Why Limited Synchronization?
- Scales well in hardware
- Only work-items within a work-group need to communicate
- GPUs run 32-128 work-gropus(Thread) in parallel
Global Synchronization
- OpenCL only supoorts global synchronization at the end of a kernel execution
Utility Functions
- information about each work-item
- get_global_id(dim)
- current work-item's ID in a particular dimension
- get_global_id(dim)
int id = get_global_id(0);
data[id] = sin(data[id]);
- get_work_dim()
- number of global dimensions in use
- get_global_size(dim)
- number of global work-items in a particular dimension
- get_local_size(), get_local_id(), get_num_groups(), get_group_id()

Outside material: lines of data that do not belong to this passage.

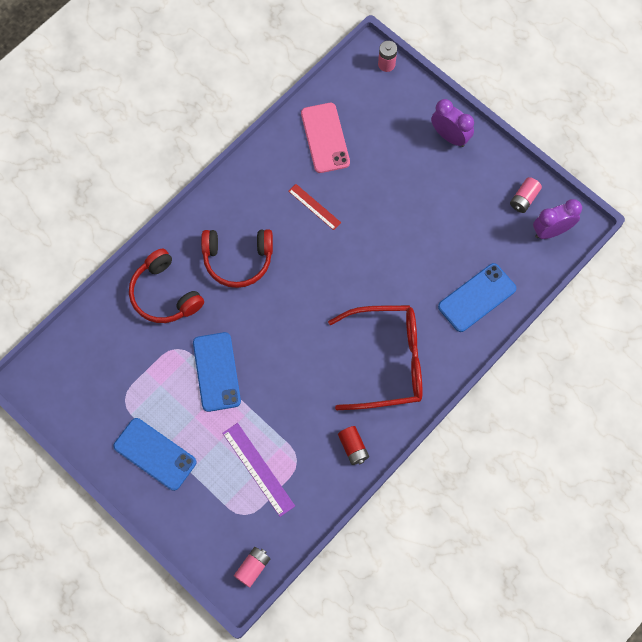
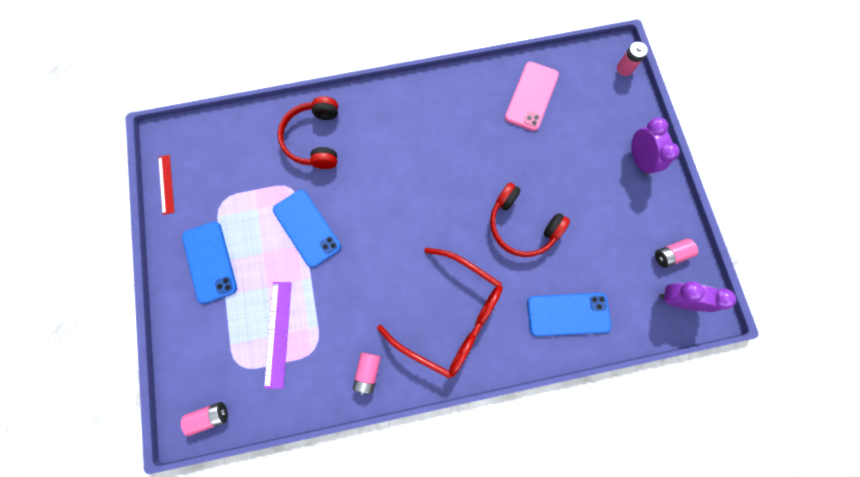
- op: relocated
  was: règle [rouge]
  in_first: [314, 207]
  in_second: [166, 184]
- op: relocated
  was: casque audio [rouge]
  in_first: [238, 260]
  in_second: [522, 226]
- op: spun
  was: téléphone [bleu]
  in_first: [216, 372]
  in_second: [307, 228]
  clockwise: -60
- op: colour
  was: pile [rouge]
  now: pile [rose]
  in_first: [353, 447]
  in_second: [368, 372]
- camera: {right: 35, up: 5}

- information about the local dimensions
What do we need to change to use the GPU?
All we have to do is change the CL_DEVICE_TYPE
when we get the device to get a_GPU type deivce. The rest of the code will then use the GPU.
Howeverm if we have a complicated kernel while it will run on both the cpu and the gpu you won't get optimal performance.
To get optimal performance, we should modify kernel code along with the number of available cores in the machine.
OpenCL programming model
- Setup
- Get the devices (and platform)
어떤 장치를 사용할지를 선택한다.
- Create a context (for sharing between devices)
data 연산을 위해서 어디에서 처리할 지를 선택 하는 것이다.
- Create command queues (for submitting work)
선택한 장치에 어떻게 작업을 할당 할지를 선택 한다.
work을 submit하는 작업을 수행 한다. - Compilation
- Create a program
- Build the program (compile)
- Create kernels
생성된 커널을 command queue에 할당하는 방식을 취한다.
- Create memory objects
- Enqueue writes to copy data to the GPU
데이터를 CPU로부터 복사해서 GPU로 전달하는 작업을 수행 한다.
- Set the kernel arguments
- Enqueue kernel executions
kernel을 command queue로 전달해서 작업을 처리한다.
- Enqueue reads to copy data back from the GPU
- Wait for your commands to finish
왜 근데 기다려야 하는가?
이유는 OpenCL은 asynchronous이기 때문이다.
When we enqueue a command we have no idea when it will finish (it's just in the queue.)
By explicitly waiting we make sure it is finished before continuiting.